Saturday, November 15, 2008

Muchadoabout Nothing












News flash... The economy is tanking.  I am becoming cautious, I am not buying crafts at Michaels anymore, I had a handful of things and put them back. I don't think I can cut down on my coffee habit, getting manis and pedis or learning French.  I probably have to not buy clothes for a while and not dream of weeks in Europe on my credit line.   Also, we got a letter in the mail saying our house is worth nothing (it is worth something, but nothing in my head) and our second morgage credit line limit has been drastically reduced. Pool dreams are officially over. I have posted some happy pictures to make this world a better place.  I am glad for all the cute stuff I have in my possession. I am thinking of having a garage sale to fund my vacations, drastic measures call for drastic times. 

Sunday, November 09, 2008

An evening with Madonna








What an evening it was, Just want to say first of all, it was an honor celebrating the night with a bunch of great people. It was on election night, so this night was extra special. I have been to Madonna concerts before but this is the first one that i didn't have to leave town and also, more importantly, it was a start of a beautiful future; Obama was elected!! Now the nameless dynamic duo will fall off the face of the earth. Madonna started the night about an hour and a half after the time on my ticket. But it was all worth it, the set on the PETCO park field where I am used to watch the Padres baseball games was gi- enormous. The stage and lights were insane, no wonder this evening cost me over three hundred and fifty dollars a ticket. Madonna proceeded to play about two hours. Ed and I sat (stood) around an array of people, straight, gay, old and young... we sat (stood all night) next to two "bears" and were kind enough to share their goodies with us ( that sounds really bad, but I can't reveal anything illegal here). Now that sounded really bad, just say it was a happy night, no one was harmed.
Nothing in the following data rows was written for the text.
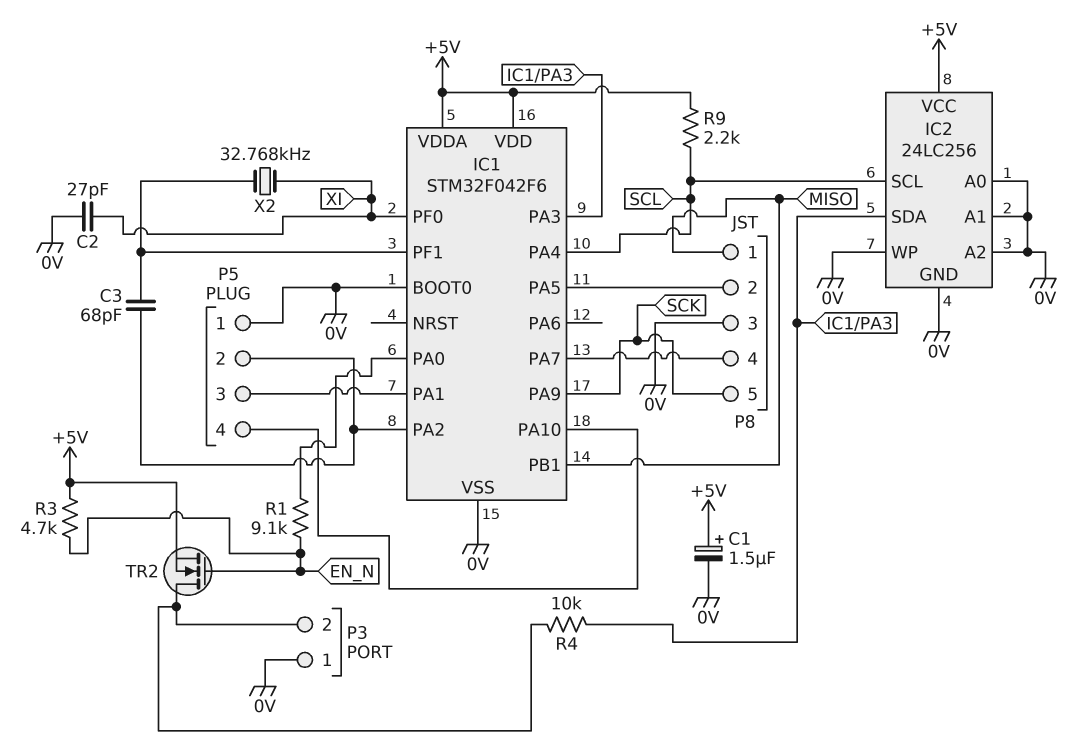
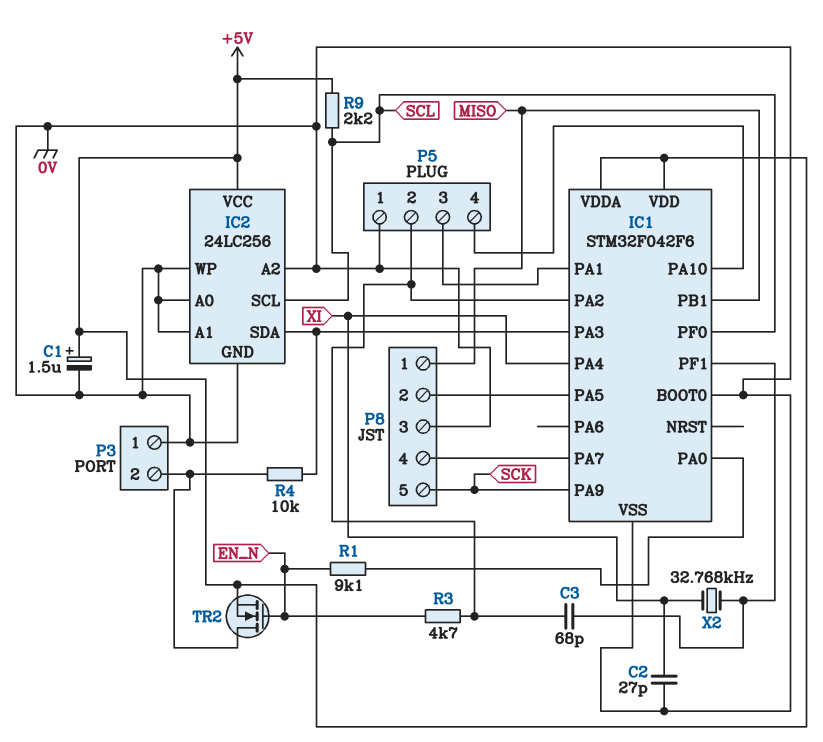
IC1 pin PA4: SCL -> XI
IC1 pin PF0: XI -> SCL
R3: 4.7k (+5V, EN_N) -> 4.7k (EN_N, IC1/PA2)

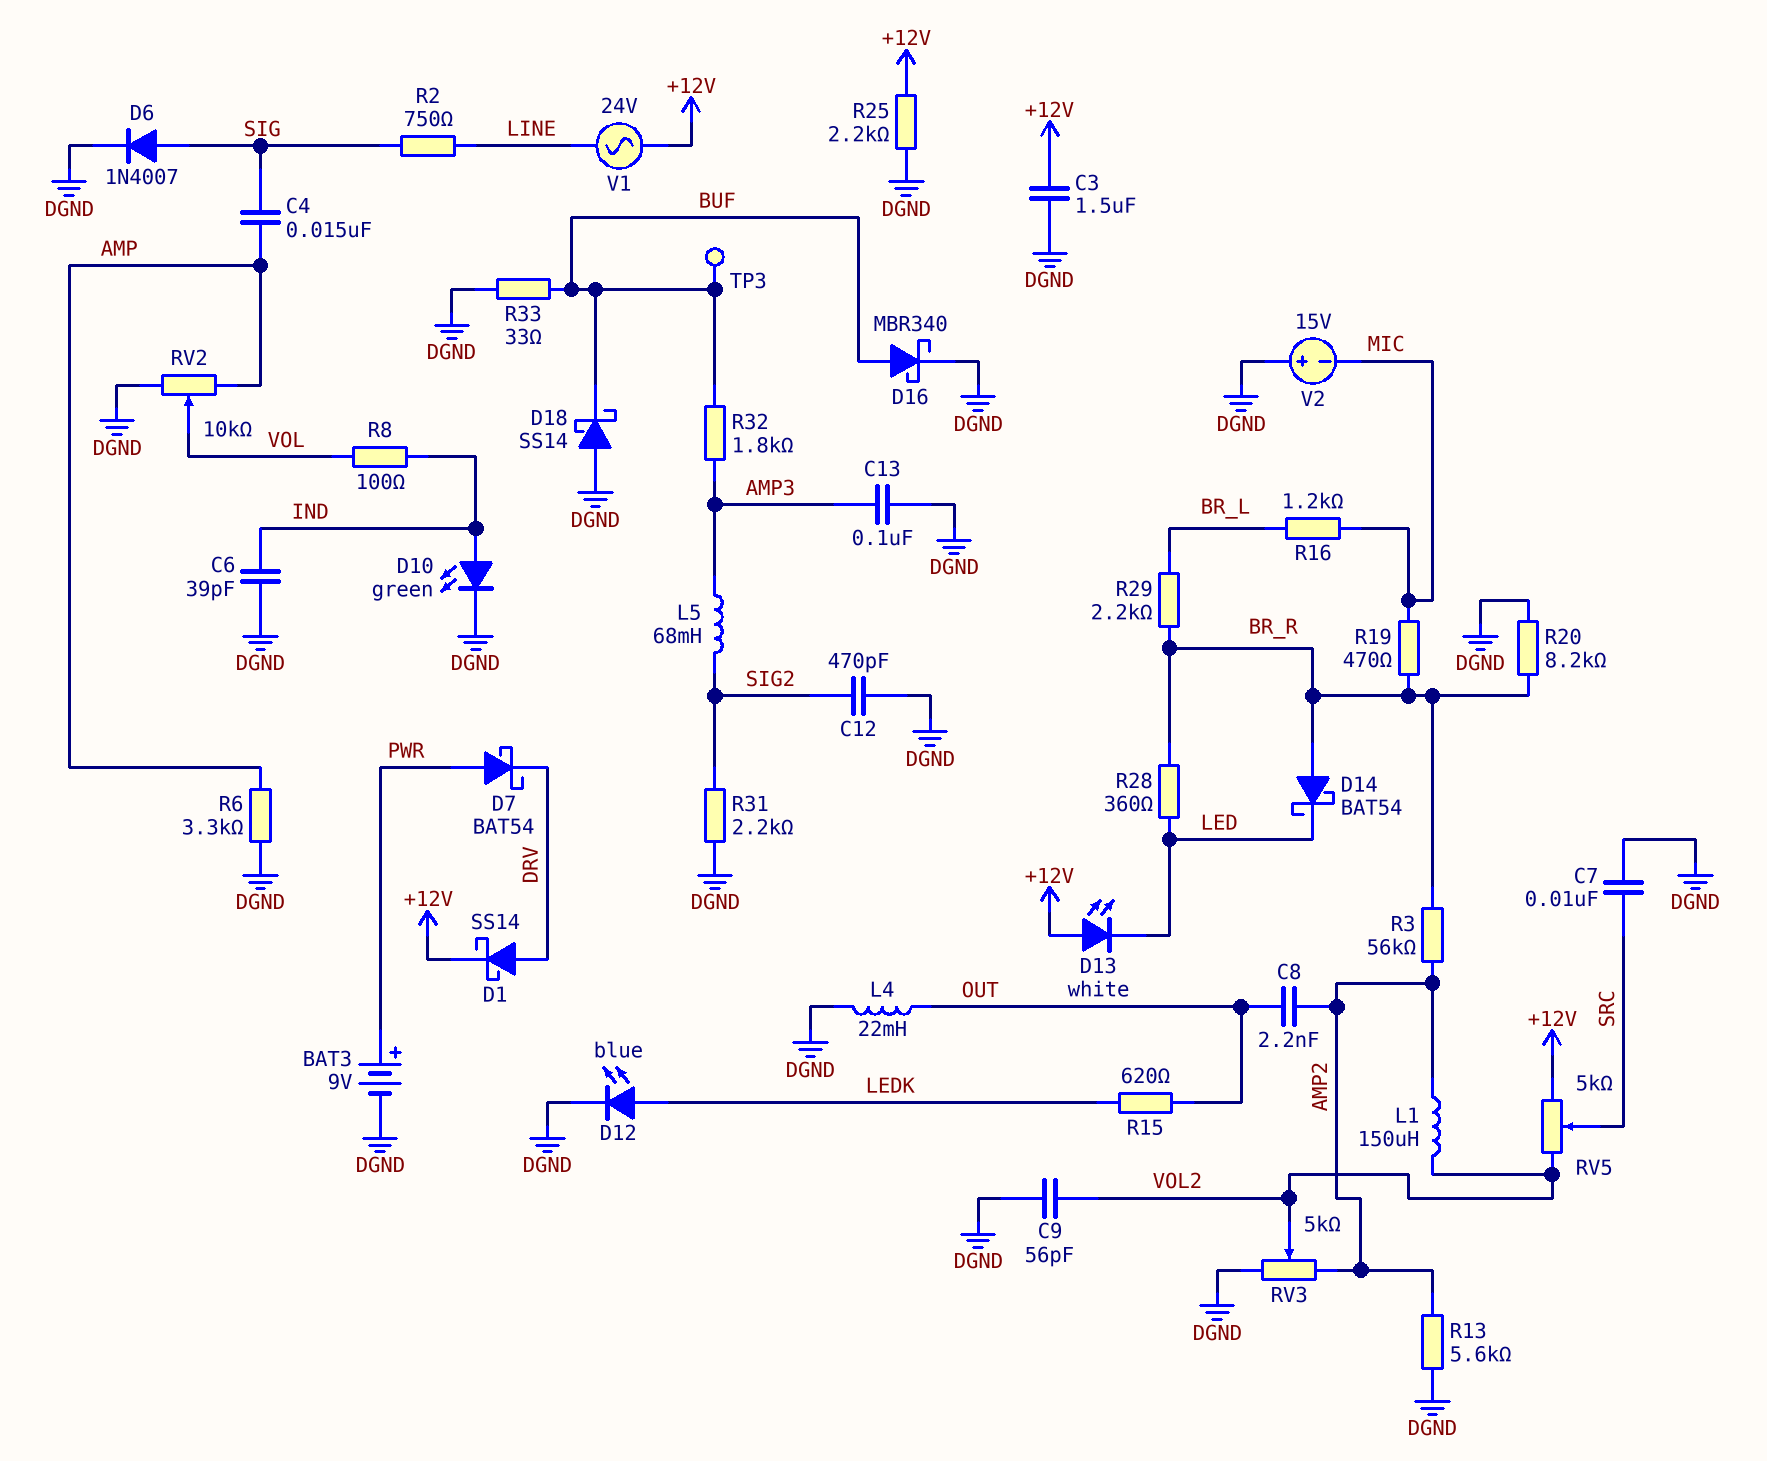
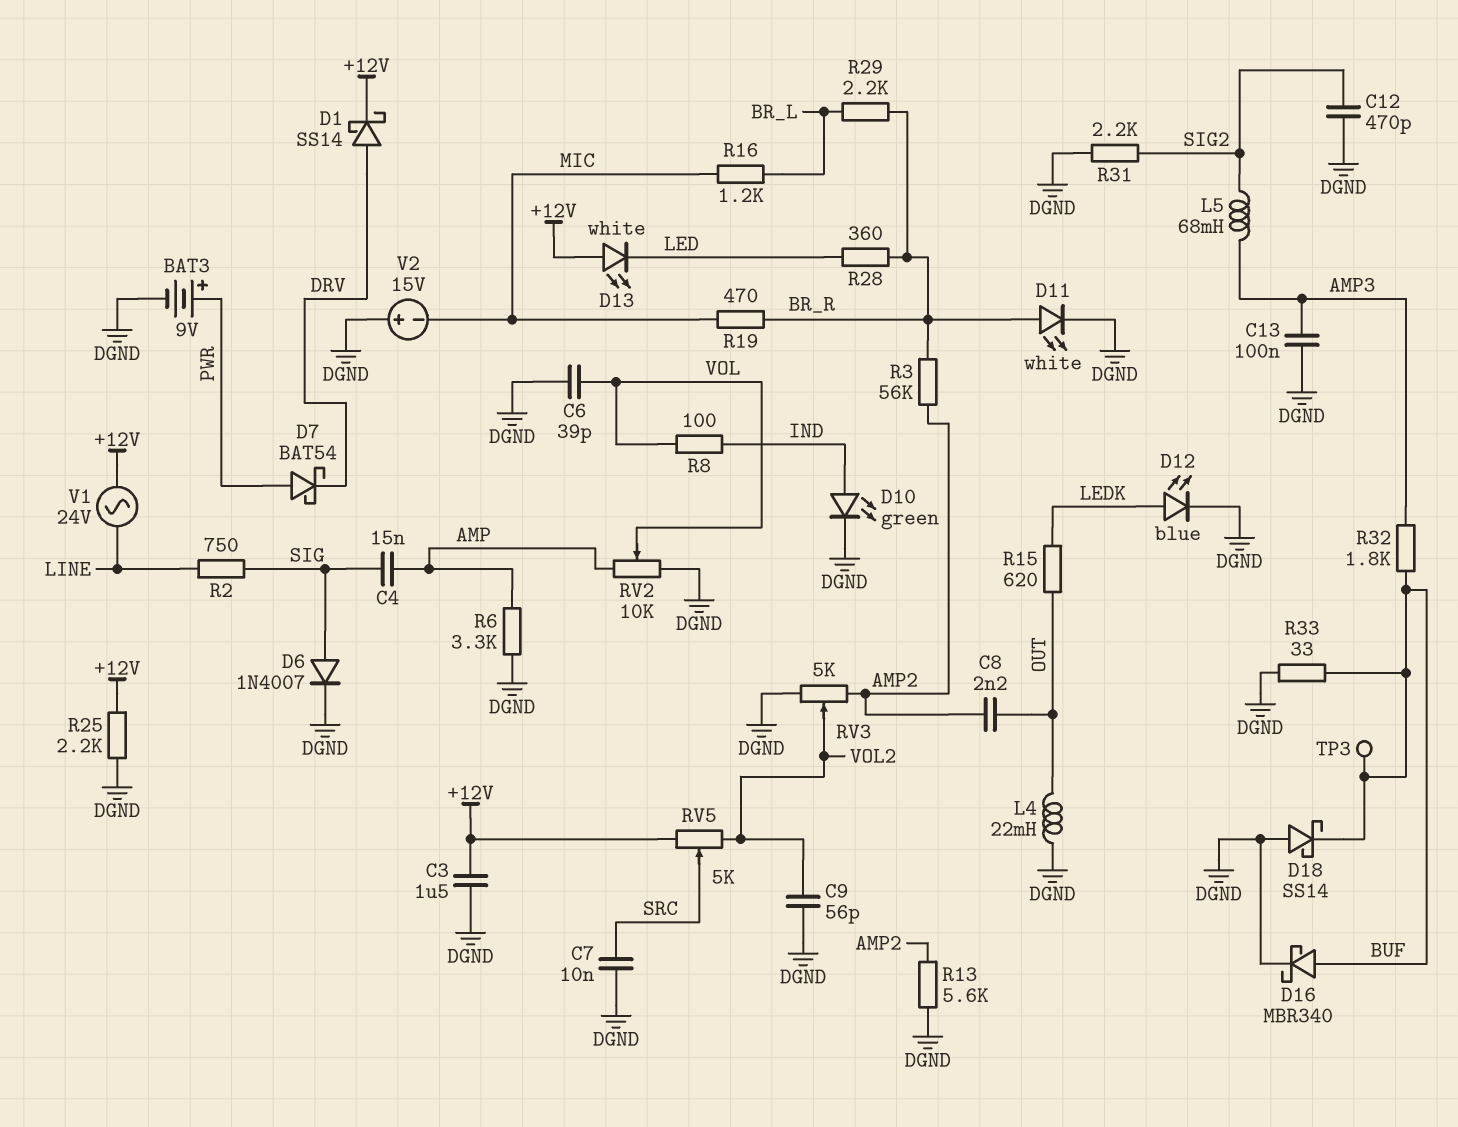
C6: 39pF (DGND, IND) -> 39pF (DGND, VOL)
D11: none -> LED white (A BR_R, K DGND)
D14: schottky BAT54 (A BR_R, K LED) -> none
L1: 150uH (AMP2, VOL2) -> none
R20: 8.2k (BR_R, DGND) -> none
We got to rush the stage and be a part of the concert experience. I am a little spec somewhere in that youtube video. I have real pictures from my camera, but have to wait to get my files from Ed, who downloaded on his computer and erased the camera so I couldn't get them myself. I was in awe, I am still in awe. I also have to say even though she is 50, she doesn't move like it, she is Madonna and will always be. Here was the set list...MADONNA's PETCO PARK SET LIST

"Candy Shop"
"Beat Goes On"
"Human Nature" BRITNEY dedicated video...her LA show was cameo'd by BRIT and JUSTIN
"Vogue"
"Die Another Day" (Remix) (Video Interlude)
"Into the Groove" BACK GROUND with KEITH HARING ART
"Heartbeat"
"Borderline" GREAT ROCK and ROLL version, was very nolstalgic
"She's Not Me"
"Music"
"Rain" (Remix) (Video Interlude)
"Devil Wouldn't Recognize You"
"Spanish Lesson"
"Miles Away"
"La Isla Bonita"
"Doli Doli" (Dance Interlude)
"You Must Love Me"
"Get Stupid" (Video Interlude)
"4 Minutes"
"Like a Prayer"
"Ray of Light"
"Express Yourself"
"Hung Up"
"Give It 2 Me"

Friday, November 07, 2008

yeah, lets party!!!



I found this hilarious!!
I am so happy!  Hope won!  

Saturday, November 01, 2008

Halloween Weekend




It was a fun day.... Looking forward to Tuesday, finally we will know who our president for the next 4 years will be(of course it will be Obama, the real hope for America) and this endless hatefest from the McCain camp will end and what is with those who are wanting to pass Proposition 8 ( it is the keeping marriage between a man and a woman), not fair to all my friends who's partner's are of the same-sex, they deserve all the same benefits of marriage as a man and a woman.  Anyways, the Madonna concert is also on Tuesday!!  I think I have seen her three times already, but the forth is a charm.. Also it is in San Diego.  NO TRAVELLING!!  It should be a good Tuesday.